Figure 4.

pH-dependent targeting of antibodies to human carcinoma cells. (A) Schematic representation of direct low pH triggered targeting of mammalian cells. First, A431 epidermoid carcinoma cells are covalently prelabeled with HA peptide epitopes via a Sulfo-SMCC cross-linker. The prelabeled cells are subsequently resuspended in PBS at pH 7.5 or 5.5 containing 2 nM anti-HA antibody blocked by the pHAbs-3 ligand (20% TAT). (B) Flow cytometry analysis showing Alexa-647 fluorescence intensities for A431 cells incubated for 30 min at pH 7.5 or 5.5 with 2 nM anti-HA antibody in absence of ligand (free antibody), in the presence of the 2 equiv of pHAbs-3 ligand (20% TAT), 2 equiv of a pH-insensitive bivalent ligand (bivalent control), or 4 equiv of an incomplete ligand (monovalent control). (C) Schematic representation of a dual specific strategy for the pH-controlled targeting of the overexpressed EGFR on A431 cells. First, the EGFR overexpressing A431 cells were incubated with 2 nM cetuximab-HA to specifically label EGFR overexpressing cells with the HA peptide epitope.
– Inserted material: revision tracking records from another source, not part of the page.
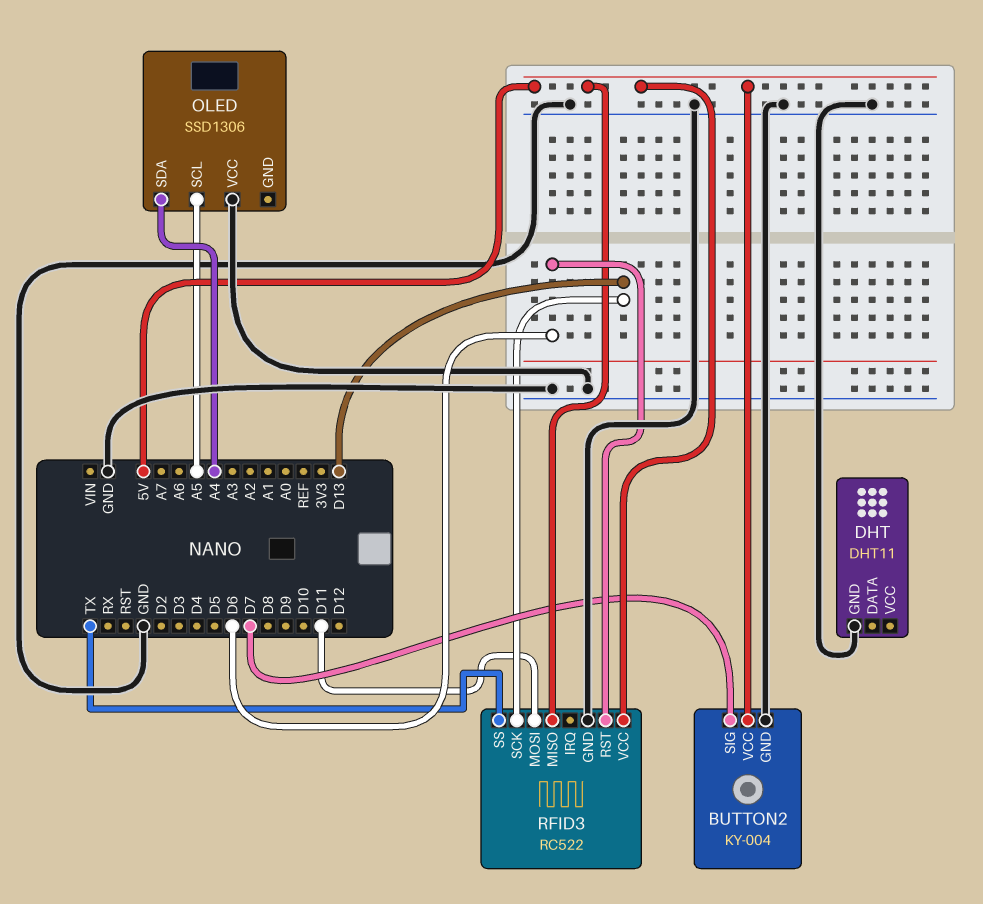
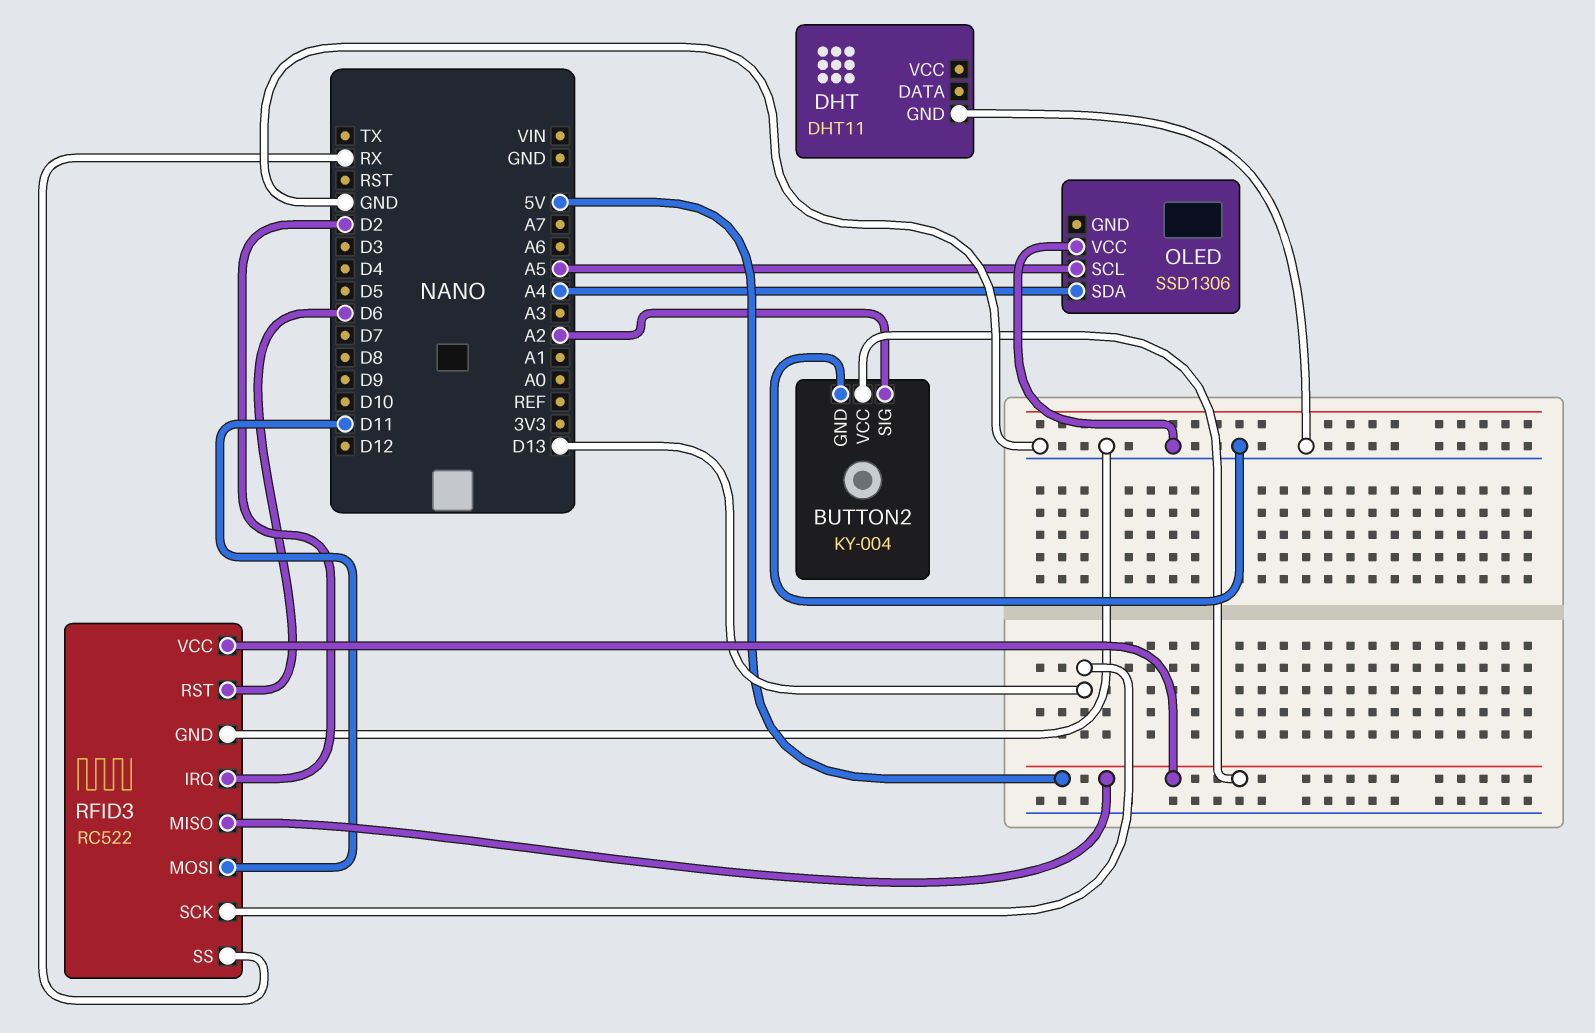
BUTTON2 pin SIG: D7 -> A2
RFID3 pin IRQ: none -> D2
RFID3 pin SS: TX -> RX

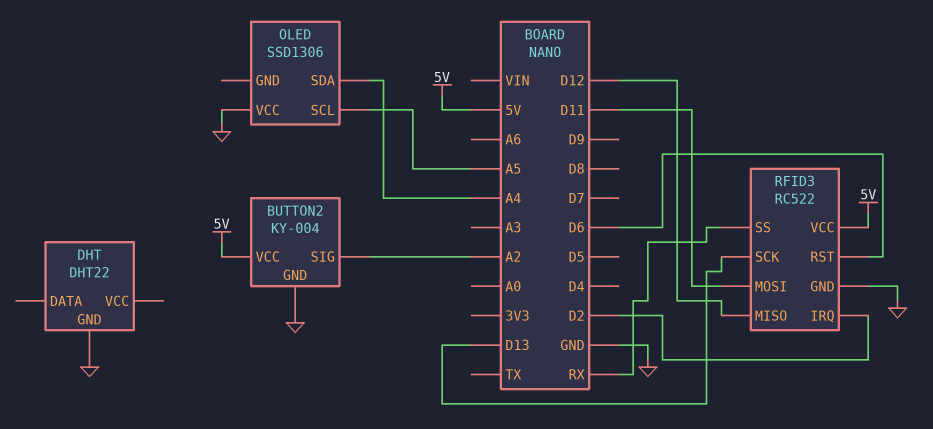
DHT: DHT11 -> DHT22
RFID3 pin MISO: 5V -> D12

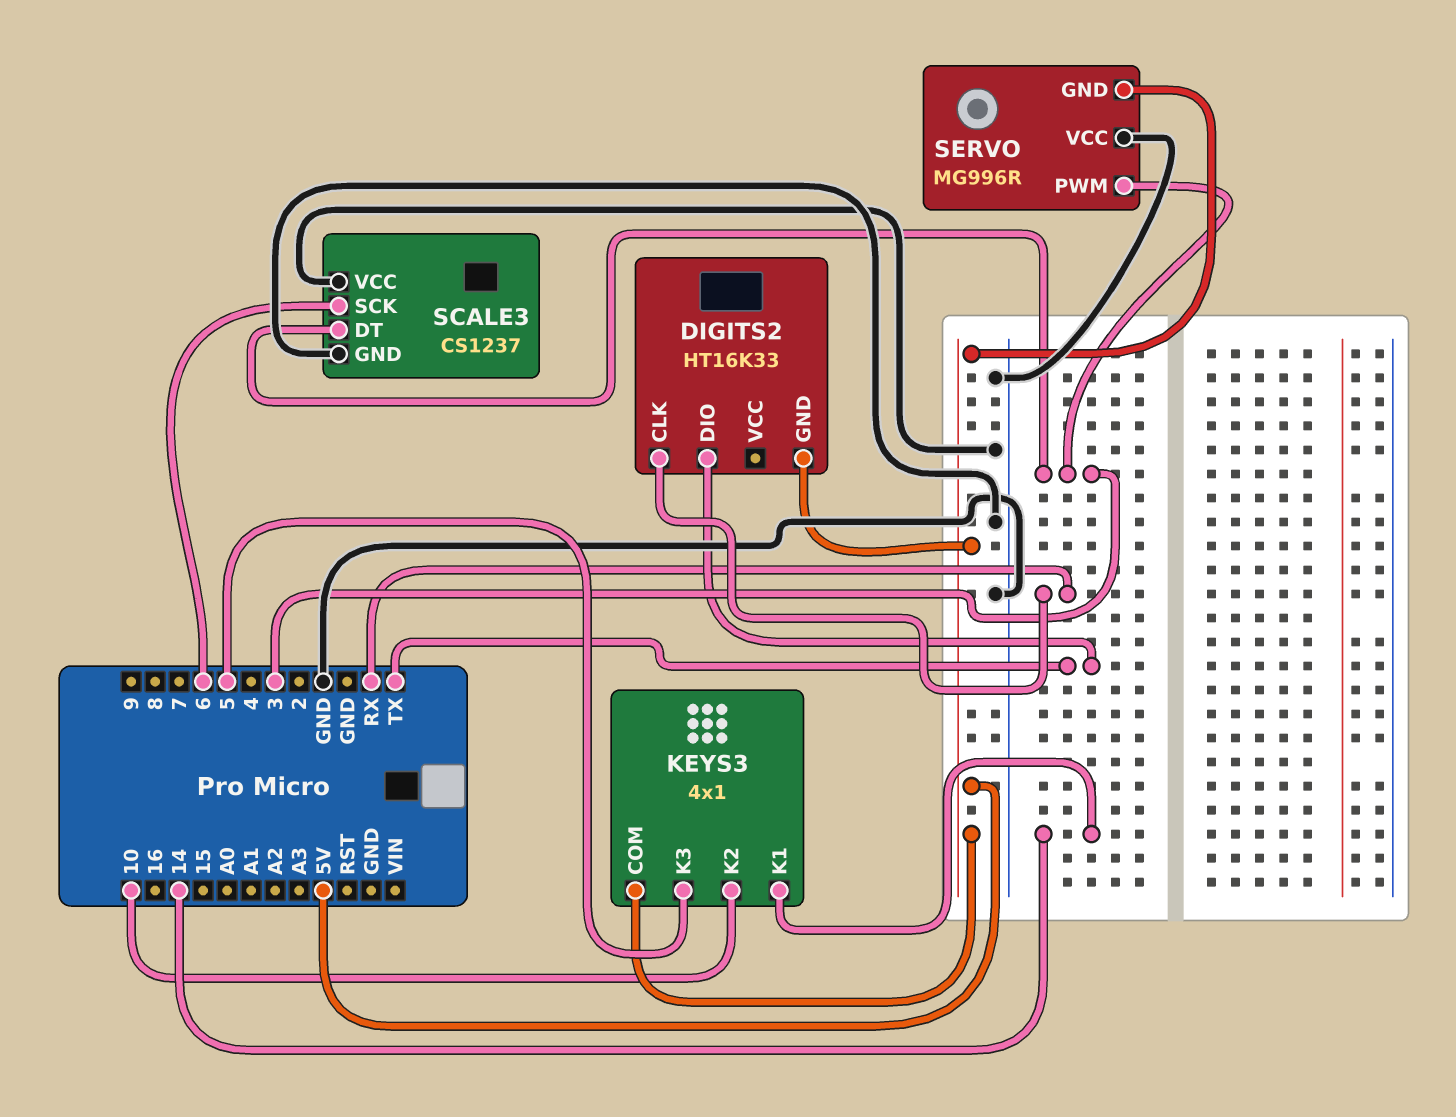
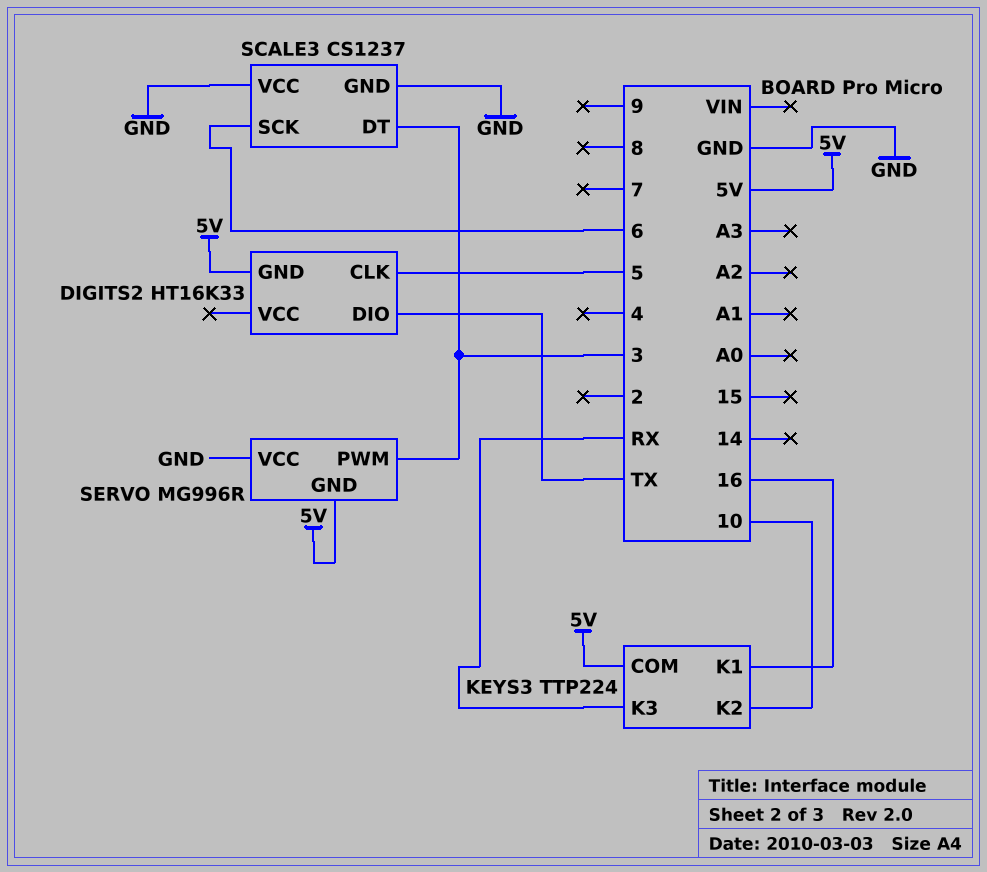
DIGITS2 pin CLK: RX -> 5
KEYS3: 4x1 -> TTP224
KEYS3 pin K1: 14 -> 16
KEYS3 pin K3: 5 -> RX

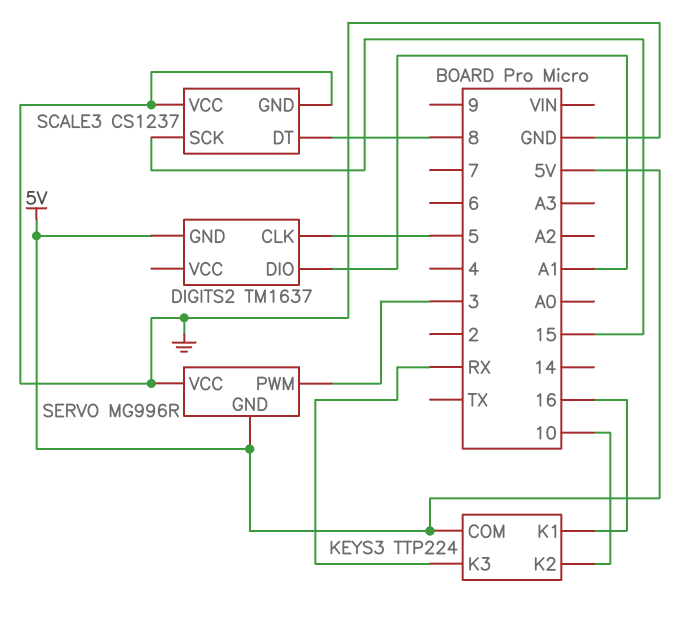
DIGITS2: HT16K33 -> TM1637
DIGITS2 pin DIO: TX -> A1
SCALE3 pin DT: 3 -> 8
SCALE3 pin SCK: 6 -> 15

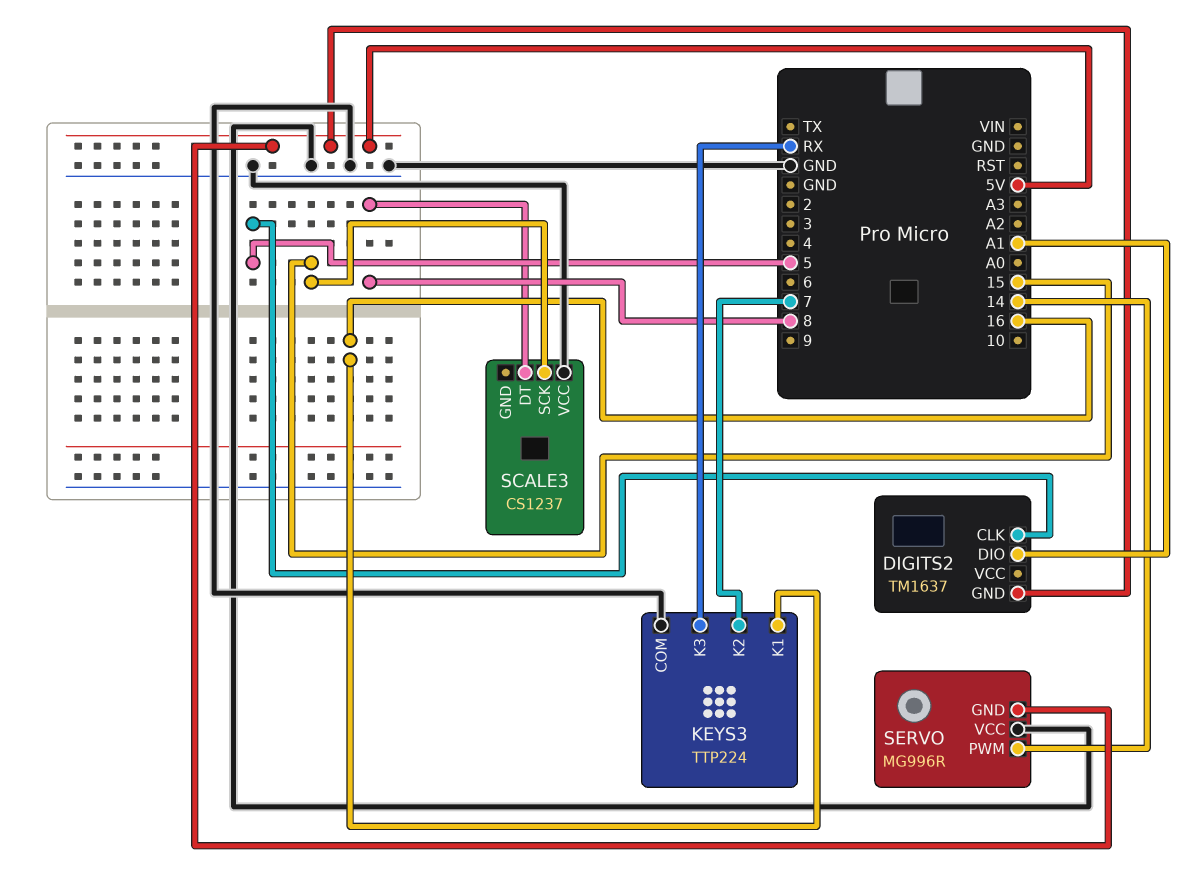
KEYS3 pin COM: 5V -> GND
KEYS3 pin K2: 10 -> 7
SCALE3 pin GND: GND -> none
SERVO pin PWM: 3 -> 14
Next, the cells were resuspended in PBS at pH 7.5 or 5.5 containing 2 nM anti-HA antibody blocked by the 20% TAT pHAbs-3 ligand. (D) Flow cytometry analysis showing Alexa-647 fluorescence intensities for A431 cells incubated for 30 min at pH 7.5 or 5.5 with 2 nM anti-HA antibody in absence of ligand (free antibody), in the presence of the 2 equiv of 20% TAT pHAbs-3 ligand, 2 equiv of a pH-insensitive bivalent ligand (bivalent control), or 4 equiv of an incomplete ligand (monovalent control). Histograms were reconstructed from the Alexa-647 fluorescence intensity of 10 000 individual A431 cells.